Tuesday, 31 July 2012

Ordinary Germans also suffer to pay the bankers!

Anti-German feeling is prevalent in Ireland. One hears it vehemently expressed in the most general terms at public meetings dealing with the economic crisis and even in everyday conversation.
A greater amount of caution needs to be exercised concerning such sentiments. The ordinary German citizen is not responsible for the actions of the German banks and their political representatives in government. Germany’s working people are not benefiting from the policies of Merkel and Co., even though many of them might gullibly believe the propaganda of their masters.
Visit Germany’s capital city, and poverty is plain to see—not just people begging on the streets and in the underground but also well-dressed individuals of both sexes and all ages rummaging through street bins in search of returnable bottles.
Supermarkets pay 8 cents for certain glass bottles, 25 cents for plastic ones. Germans are indeed resourceful. Many of these bottle-hunters travel the city on bikes, carrying a number of large bags for their glass and plastic booty.
There is an element of surprise when one first becomes aware of the poverty. Unemployment in Germany may be at a relatively low 6.6 per cent, but a recent study carried out by the the German Trade Union Congress, the DGB, found that of those in full-time employment 29 per cent of West Germans and 34 per cent of East Germans receive social welfare assistance to supplement their inadequate wages in order to survive. In total, this costs the German taxpayer €6 billion per year. In other words, many German employers are being heavily subsidised by the state.
There is no minimum wage in Germany, and the average wage in the low-wage sector is €6.50 per hour. Another study carried out by the German Institute for Economic Research (DIW) showed that 22 per cent of the work force is employed in this sector—7.3 million people in total. The report reveals that low wages inevitably means that these workers have to work long hours—an average of 50 hours per week—to earn a basic wage.
The authorities have made eligibility for unemployment benefit or social welfare extremely stringent. The unemployed are put under constant pressure to take on “mini-jobs” and part-time work at extremely low rates of pay or else face the loss of benefits.
As in Ireland, the ruling political class want the ordinary person to pay for the economic crisis. In late June the German parliament, the Bundestag, debated the ESM and Fiscal Pact Treaties in the one session. Only Die Linke (Left Party) opposed both treaties. The Green Party and the Social Democrats supported the governing coalition proposal to pass both.

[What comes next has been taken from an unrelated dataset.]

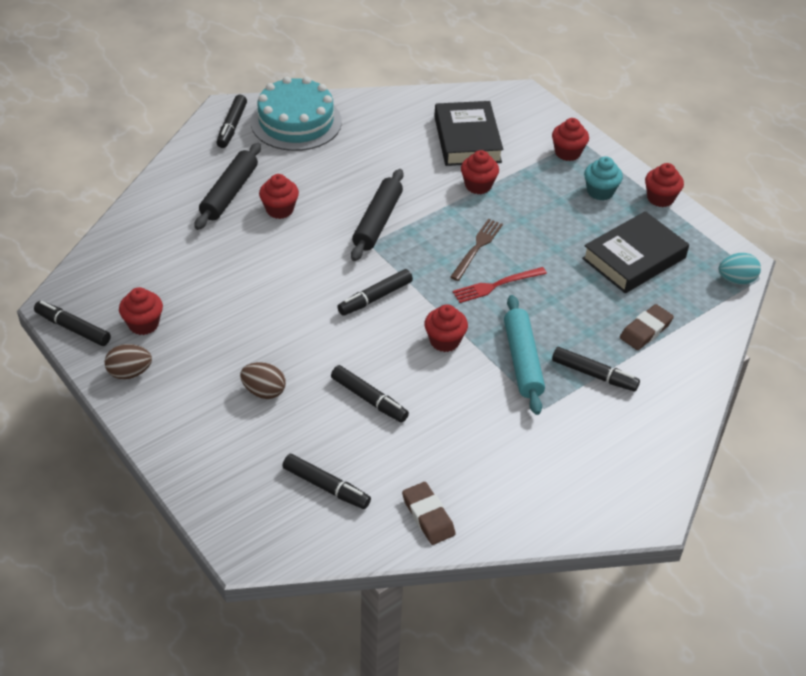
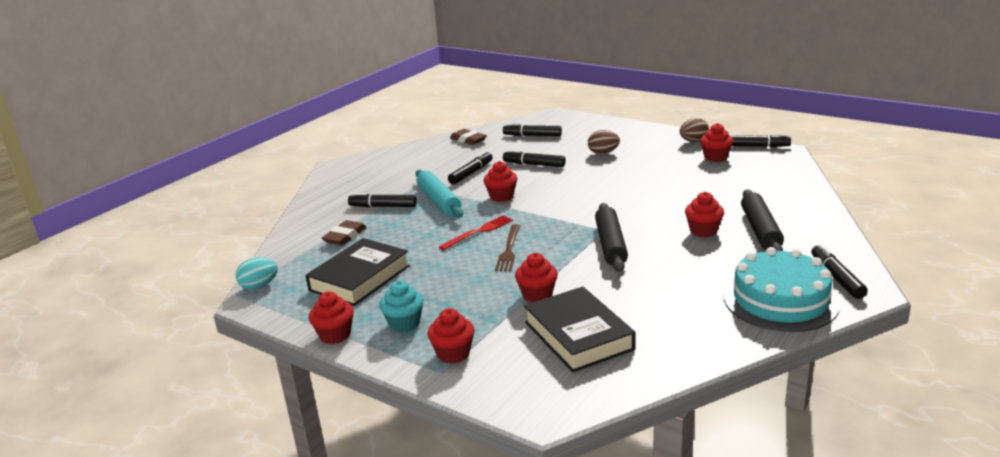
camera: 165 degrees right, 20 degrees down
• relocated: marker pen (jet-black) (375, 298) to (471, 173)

Sahra Wagenknecht of Die Linke spoke against the treaties. She argued: “You are behaving like puppets. The puppet-masters are the bankers, and the result has been treaties in which citizens are short-changed in order to rescue the fortunes of the richest and keep the financial market casino rolling along . . . This is a project for the smashing of employees’ rights and a project for the reduction of wages and pensions. It is a project by Deutsche Bank, Goldman Sachs and Morgan Stanley for the plundering of European taxpayers.”